The legislation calls for the city to provide $1.2 million in the current fiscal year, including $462,968 for 14 new positions in the public defender's immigration defense unit and $431,250 for nonprofits providing legal aid to immigrants.
The legislation was introduced in the wake of news reports last week that U.S. Immigration and Customs Enforcement officials plan widespread raids targeting more than 1,500 people in San Francisco and other Northern California cities.
Fewer on Tuesday said President Donald Trump's administration has already made it clear it will follow through on its anti-immigrant rhetoric by ending protective status for hundreds of thousands of refugees, stepping up funding and staffing for ICE, raiding 7-Eleven stores across the country and ending the Deferred Action for Childhood Arrivals program allowing immigrants brought to the U.S. as children to work and attend college.
"This is the time to put our money where our mouths are," Fewer said.

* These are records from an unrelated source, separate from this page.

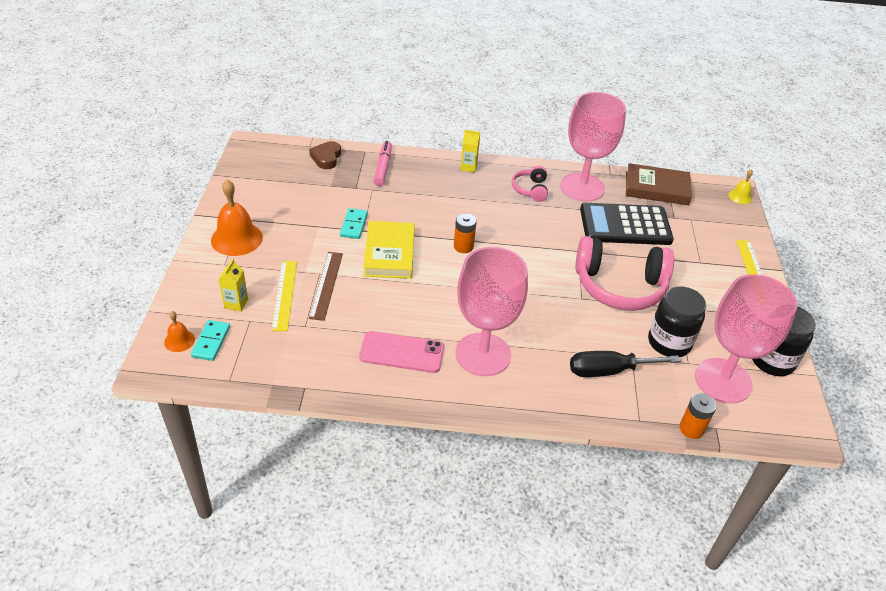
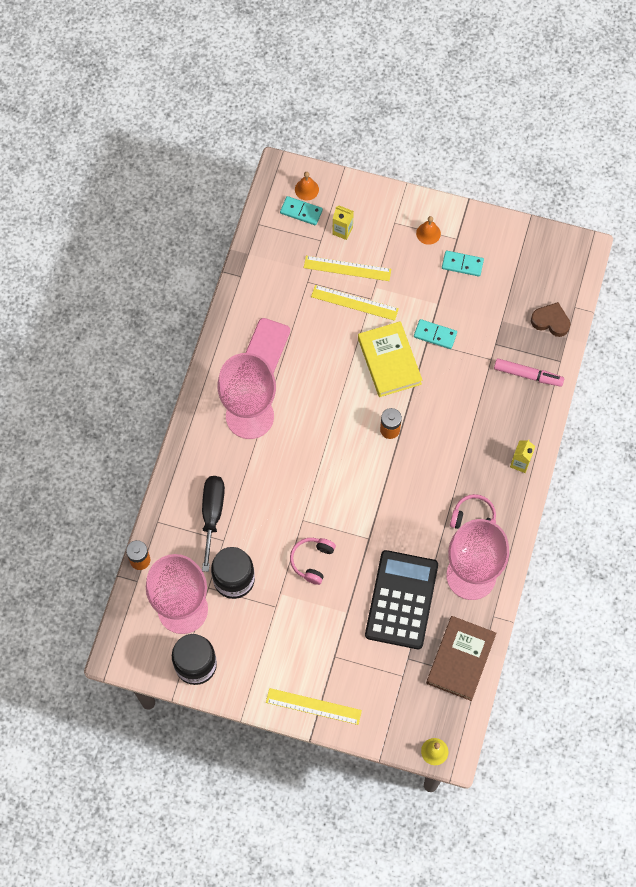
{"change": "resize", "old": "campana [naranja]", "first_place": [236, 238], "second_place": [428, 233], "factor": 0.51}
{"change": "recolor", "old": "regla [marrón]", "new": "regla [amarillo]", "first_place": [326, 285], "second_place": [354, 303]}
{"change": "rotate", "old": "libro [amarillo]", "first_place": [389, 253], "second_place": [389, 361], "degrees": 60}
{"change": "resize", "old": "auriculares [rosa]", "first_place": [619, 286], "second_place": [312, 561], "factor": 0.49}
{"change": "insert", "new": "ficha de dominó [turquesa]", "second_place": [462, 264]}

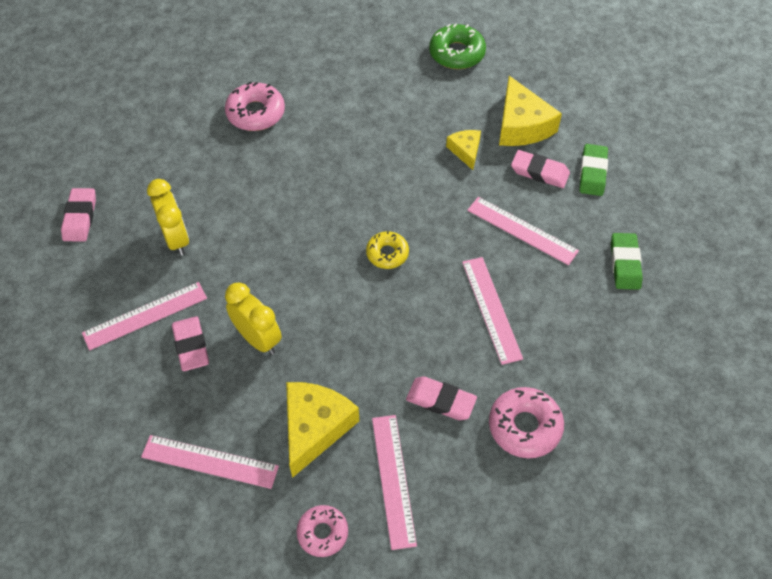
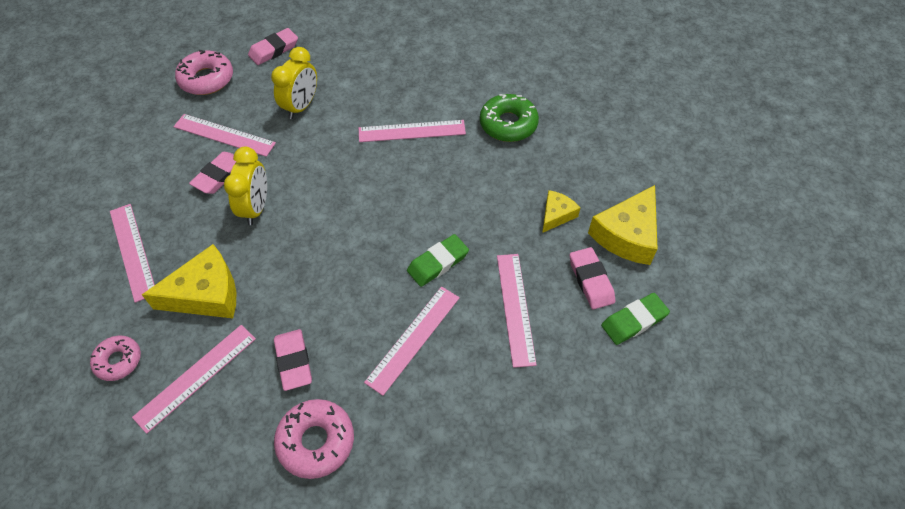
{"change": "move", "old": "rosquilla [rosa]", "first_place": [256, 113], "second_place": [206, 79]}
{"change": "delete", "old": "rosquilla [amarillo]", "first_place": [387, 254]}
{"change": "move", "old": "rosquilla [verde]", "first_place": [457, 53], "second_place": [508, 124]}
{"change": "move", "old": "goma de borrar [verde]", "first_place": [625, 264], "second_place": [438, 263]}
{"change": "insert", "new": "regla [rosa]", "second_place": [412, 131]}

The additional funding would increase staffing in the public defender's immigrant defense legal defense unit from the current level of four attorneys and two support staff to eight attorneys, two investigators, two court specialists, one legal assistant and one senior process clerk.
That unit, which focuses on the approximately 1,500 immigrants in detention in San Francisco Immigration Court, was just created last March after Fewer reintroduced legislation originally drafted by then-Supervisor David Campos.
The unit has so far taken on 75 cases, represented clients in 50 bond hearings and had a 60 percent success rate, according to Public Defender Jeff Adachi.
In addition, community nonprofits funded by the city through the Immigrant Legal Defense Collaborative have represented more than 800 people since 2014.
The legislation introduced Tuesday includes also $201,250 for this fiscal year to support an existing community hotline for immigration issues, rapid response network and educational workshops.
Officials said the Rapid Response Hotline, which is staffed 24 hours a day, has been flooded with more than 500 calls since last week due to the reports of impending raids.